Multi-Dimensional PREFerence Scaling : MDPREF

provides internal analysis of two-way data of either a set of paired comparisons matrices or a rectangular, row-conditional matrix by means of a vector model, using a linear transformation of the data.

 

DATA: 2-Way, 2 mode dis/similarities, preferences (or 3-way, 2-mode dominance data for pair-comparisons option)

TRANSFORM: Linear                        

MODEL: Scalar Products (Vector)

INPUT DATA
MDPREF accepts input data in either of two main forms:
(i) as a set of dominance (0,1) pair-comparisons matrices, or
(ii) as a set of rankings or ratings forming a rectangular, so-called "first-score" matrix.
Options within the program differ with different data input. The type of input is indicated by the DATA TYPE parameter in the PARAMETERS command.

1. The first-score matrix - DATA TYPEs 1-4
Suppose a set of N subjects is asked to rank in order of preference, or give a rating to a set of p stimuli. The resultant data form a rectangular 'row-conditional' matrix with N rows (subjects) and p columns (stimuli), called the "first score matrix" in MDPREF. Each row of the matrix represents the preference rank or score assigned by that subject to the stimuli.

Such a matrix can also be obtained by taking the pair comparison matrix for a given subject and summing each row. The resultant column of scores gives that subject's (possibly weak) rank order of preference for the stimuli and these may be collected to form the "first-score matrix".

Ranks vs. Scores
Preference judgments may be represented for MDPREF (as in MINIRSA and other procedures) in four distinct ways. The major distinction is that between a rank and a score. Ranked data may be input to MDPREF in this form by specifying DATA TYPE(1) if the order is most-preferred to least-preferred, or DATA TYPE(2) if it is the reverse.

If the data represent 'scores', so that the lowest number is used to denote the least preferred stimulus and the highest to represent the most preferred, the option is indicated by DATA TYPE(3). Alternatively, the highest number might have been used to represent the least preferred stimulus and if this is so, DATA TYPE(4) should be specified.

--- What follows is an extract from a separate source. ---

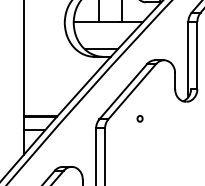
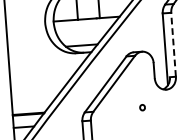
line: (197, 55) -> (173, 44), solid -> dashed
part: (139, 118) -> (141, 107), moved

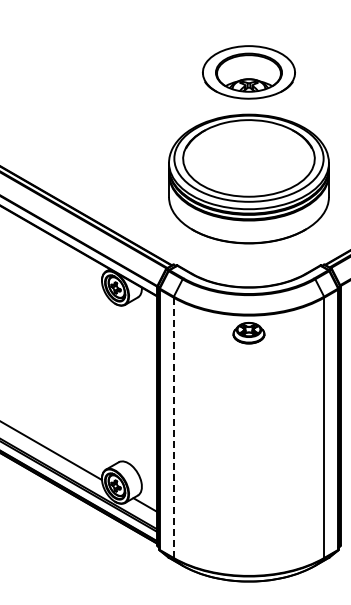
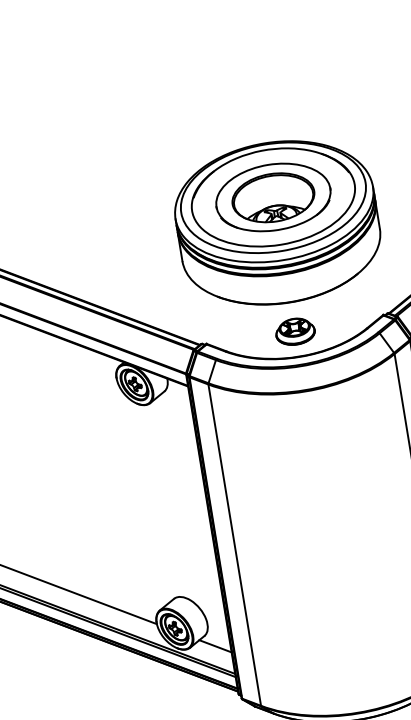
part: (248, 72) -> (272, 197), moved
part: (248, 333) -> (294, 332), moved
line: (173, 428) -> (234, 546), dashed -> solid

The pair-comparisons matrices DATA TYPE(0)
Suppose a subject is asked to consider all possible pairs of p stimuli and for each pair to indicate which stimulus is preferred (or which stimulus possesses more of a given attribute), they are asked to make p (p-1)/2 judgments of preference. The data obtained may be collected into a square, asymmetric matrix whose rows and columns each represent the p stimulus points, and entries a(i,j) take the value 1 if the subject prefers stimulus i to stimulus j and 0 if the opposite is the case. The subject may be allowed to express indifference between the stimuli, or express no opinion on a particular pair comparison.

The READ CODES command instructs the program to read in four code values, the first of which represents preference, the second its opposite ("anti-preference"), the third indifference, and the fourth is a missing data value. When using the input Wizard, you will be prompted to enter these values, before proceeding to the spreadsheets to enter the subjects' preference matrices using the codes specified.

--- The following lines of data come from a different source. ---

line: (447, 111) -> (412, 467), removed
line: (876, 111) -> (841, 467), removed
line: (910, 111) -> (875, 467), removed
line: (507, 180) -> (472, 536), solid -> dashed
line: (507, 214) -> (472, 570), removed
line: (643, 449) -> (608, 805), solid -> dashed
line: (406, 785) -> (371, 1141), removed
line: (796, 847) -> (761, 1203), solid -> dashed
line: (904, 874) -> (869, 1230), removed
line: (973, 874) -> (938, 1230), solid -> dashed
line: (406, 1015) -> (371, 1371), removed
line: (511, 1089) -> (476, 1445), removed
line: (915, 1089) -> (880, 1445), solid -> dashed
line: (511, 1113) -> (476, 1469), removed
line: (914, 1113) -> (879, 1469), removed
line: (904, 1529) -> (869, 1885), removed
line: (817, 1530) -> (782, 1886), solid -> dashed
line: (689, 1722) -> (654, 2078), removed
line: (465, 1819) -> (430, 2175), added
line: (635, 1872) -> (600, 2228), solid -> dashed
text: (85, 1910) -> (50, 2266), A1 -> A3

If there are N subjects performing this test of preference, then there will be N such matrices. These are input to MDPREF by specifying DATA TYPE(0) in the PARAMETERS command.

The N pair comparisons matrices will be read by the READ MATRIX command. They may be in free format (or entered according to an optional INPUT FORMAT specification, to read one row of the input matrices), and the individual matrices should follow each other without separation.

If there are missing data, then MISSING(1) should be specified in the PARAMETERS command.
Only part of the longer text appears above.